Could easily be all three?

My main takeaway is that advertising works. TikTok seems to do almost nothing new and does it in a way that isn't new either. The advertising for it was insane, though and it exploded quickly as a result.

I disagree a bit. I'm not sure how much this has been a part of why it's taken off, but TikTok does one quite interesting that it took me a while to fully grasp the implications of: indexing on sound and allowing easy reuse of existing ones. When you create a TikTok video, there's an option to reuse the sound of an existing video, and when viewing one, you can click something to see both the original video with that sound as well as all the other ones that used it chronologically. Lowering the bar to reusing a sound and adding custom video to the point where a non-technical user can do it with little effort essentially has basically enabled the proliferation of video memes, which before were created and evolved much more slowly than purely image-based ones due to the amount of effort needed to create and modify them. The fact that no one else seems to have caught on to this basically gives them a monopoly on this type of content, which makes it incredibly sticky.
For me, I received a cool video on FB Messenger, with a TikTok URL. So I opened it and could just see it without making an account. That felt fresh already.

Then I decided to get the app, and instantly I got a stream of actually interesting content from my region. It made an account for me with user# and I haven’t updated it since (maybe a year ago); no phone number, no e-mail.

In time it sort of adapted to my interests and now I have a constant stream of homesteading, woodworking, computer stuff, booms, women etc. It feels very positive. I don’t even remember ever seeing a divisive video.

At this date, with no affiliation, I feel TikTok has a good algorithm that actually takes into consideration your interests, delivers you fresh stuff and is not boosted with real shit metrics. I use it once or twice per week, but when I do I binge.

That the google search formula excludes new websites so efficiently that the web is getting smaller every day.
Successful business model mostly. Genuinely the most refreshing social network I’ve had the pleasure of using since early Tumblr. Might be a fad but only time will tell.

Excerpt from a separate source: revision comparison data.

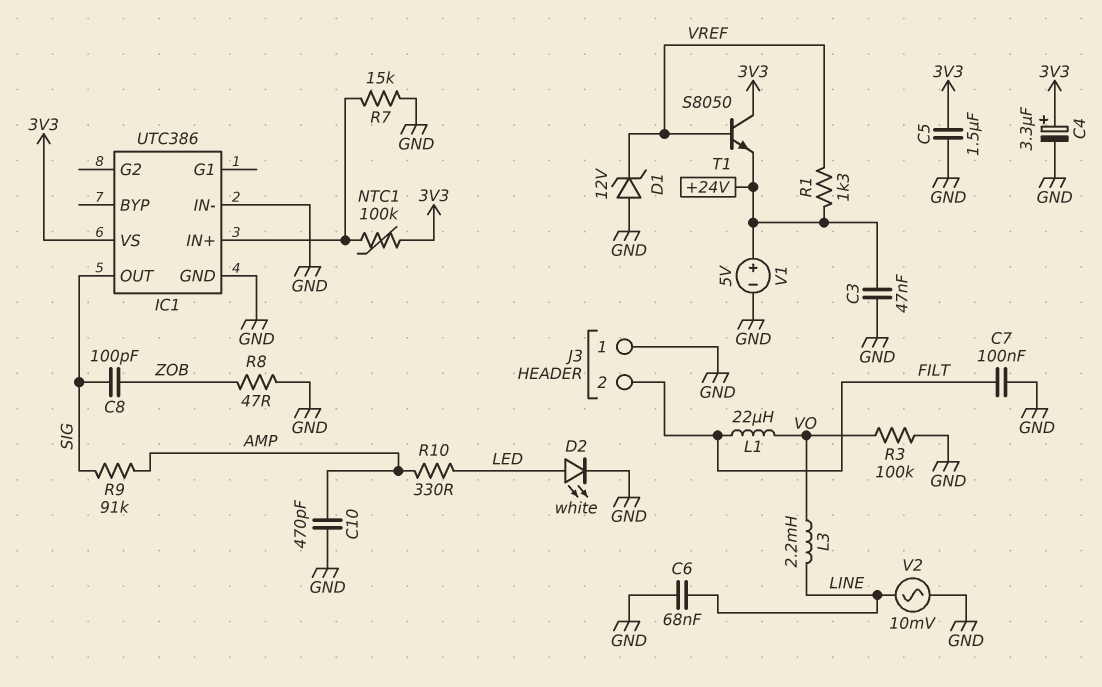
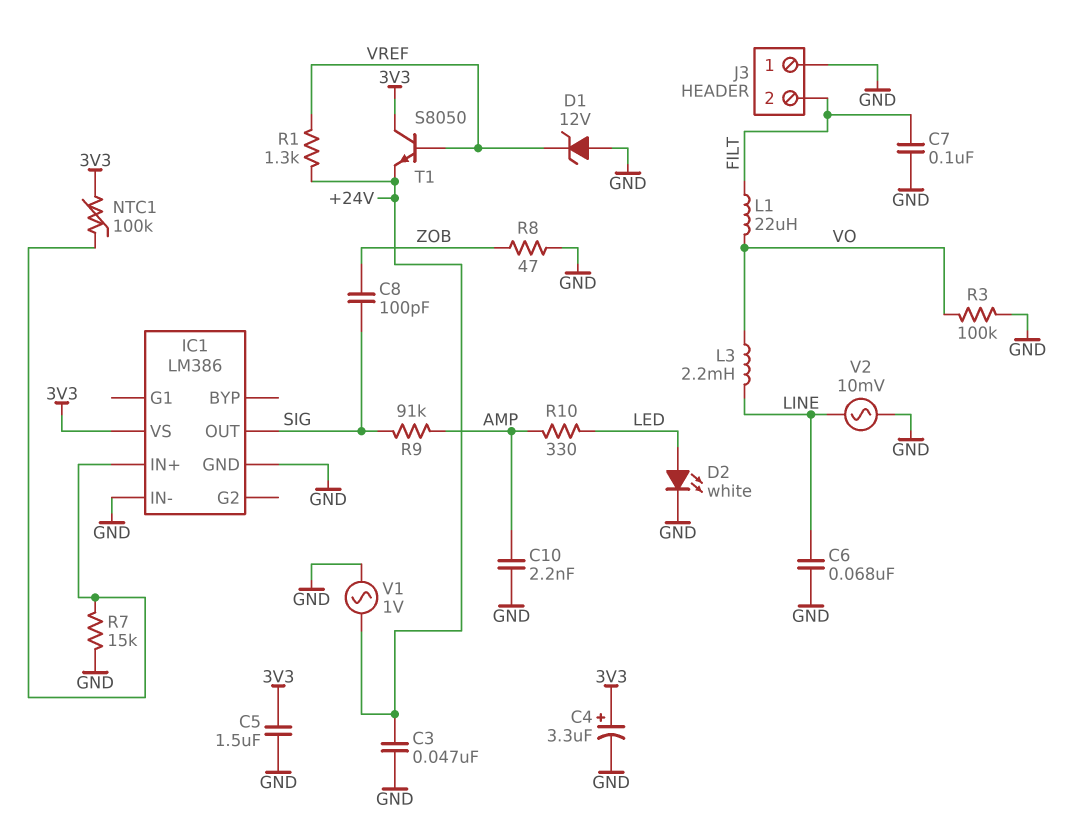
C10: 470pF (AMP, GND) -> 2.2nF (AMP, GND)
IC1: UTC386 -> LM386
V1: 5V (plus +24V, minus GND) -> AC 1V (+24V, GND)

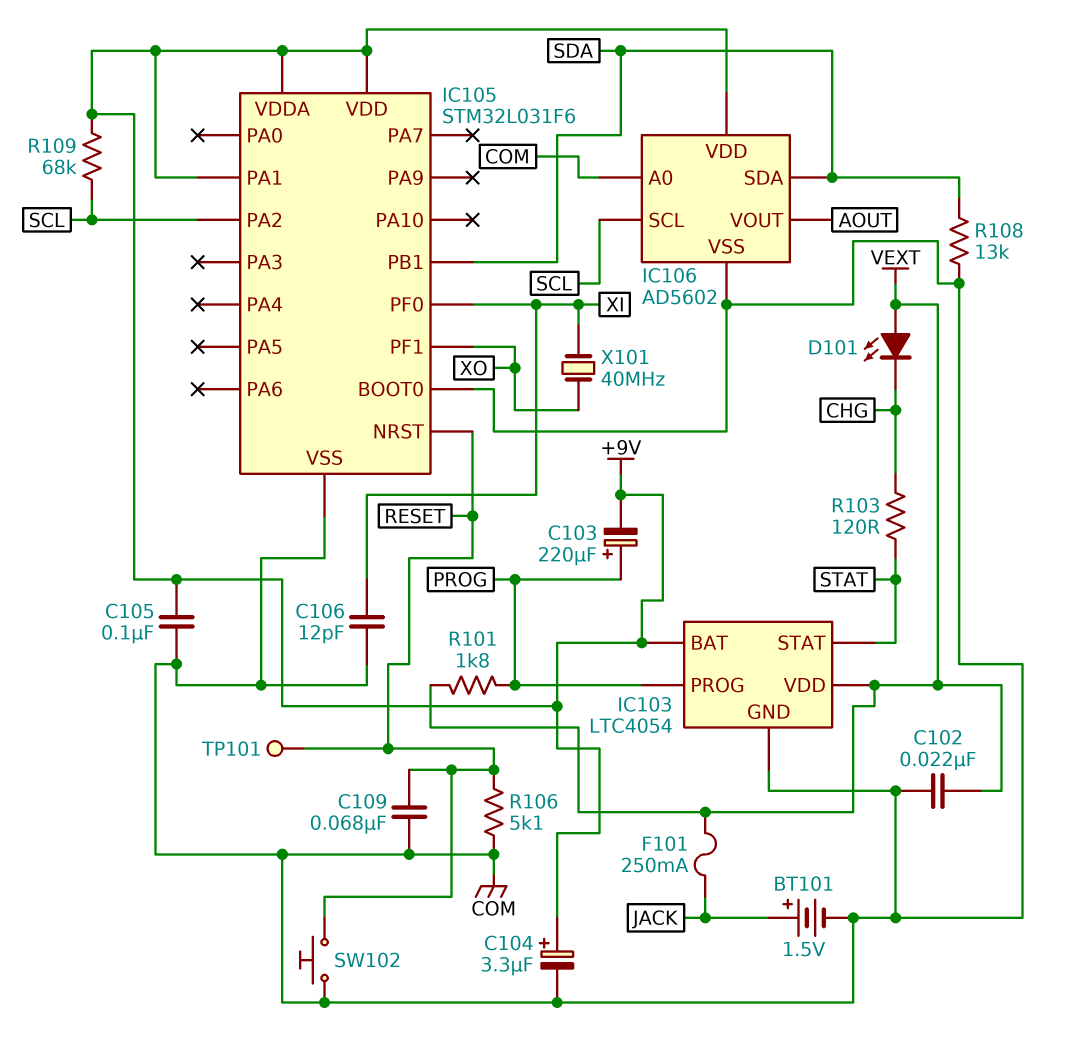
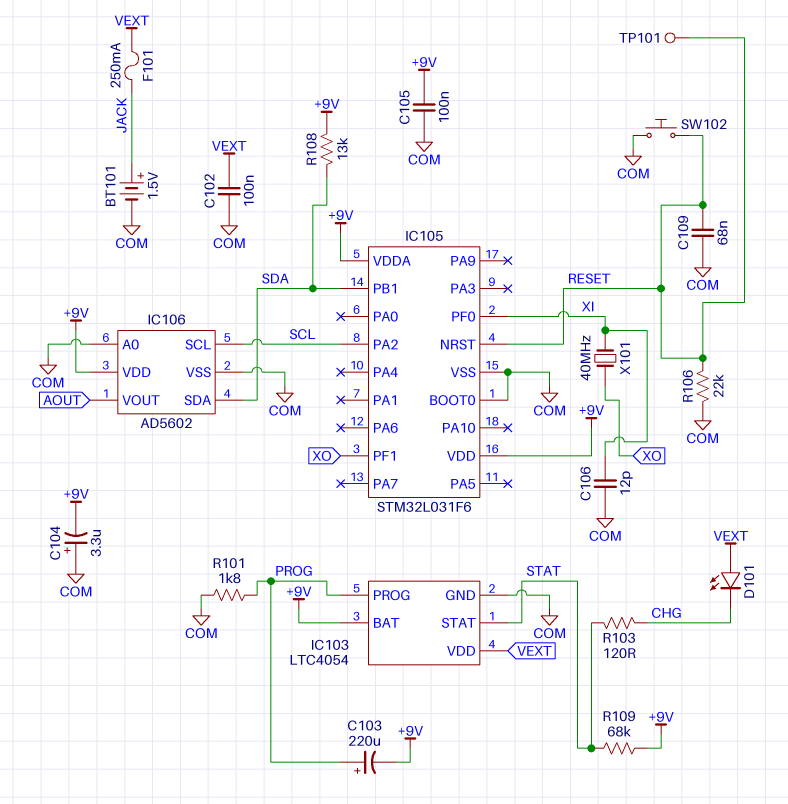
C102: 22nF (COM, VEXT) -> 100nF (COM, VEXT)
C104: 3.3uF (plus +9V, minus COM) -> 3.3uF (plus COM, minus +9V)
IC105 pin PA1: +9V -> none
R101: 1.8k (PROG, VEXT) -> 1.8k (COM, PROG)
R106: 5.1k (COM, RESET) -> 22k (COM, RESET)
R108: 13k (COM, SDA) -> 13k (+9V, SDA)
R109: 68k (+9V, SCL) -> 68k (+9V, STAT)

On paper TT doesn’t do anything new but in practice it’s a completely different experience from every other social network — it’s like early YouTube recommendation rabbit holes, StumbleUpon, and Tumblr had a baby.

It is nothing more than a vector for Chinese control of online mindshare. I still cannot fathom why it hasn't been banned in every country.
what is online mindshare? and why is it illegal for a country to gain it.

if tiktok was American would it be legal.

as a concept, it's not much different from vine which was owned by Twitter.

ethics-wise Facebook has probably done worse

same reason why Facebook, Instagram aren't banned.
Trump tried it, but the court ruled he didn't have the power to ban an app.
Hard to say what to make of this without more context. If they literally just mean more DNS requests, that’s not a good metric. If they’re looking at just individual web requests on mobile devices, loading 20 assets in an app and flicking through videos would easily inflate that number.
It's nothing to be surprised at as Tiktok can become a good marketing tool for companies; it would also be helpful for niche information.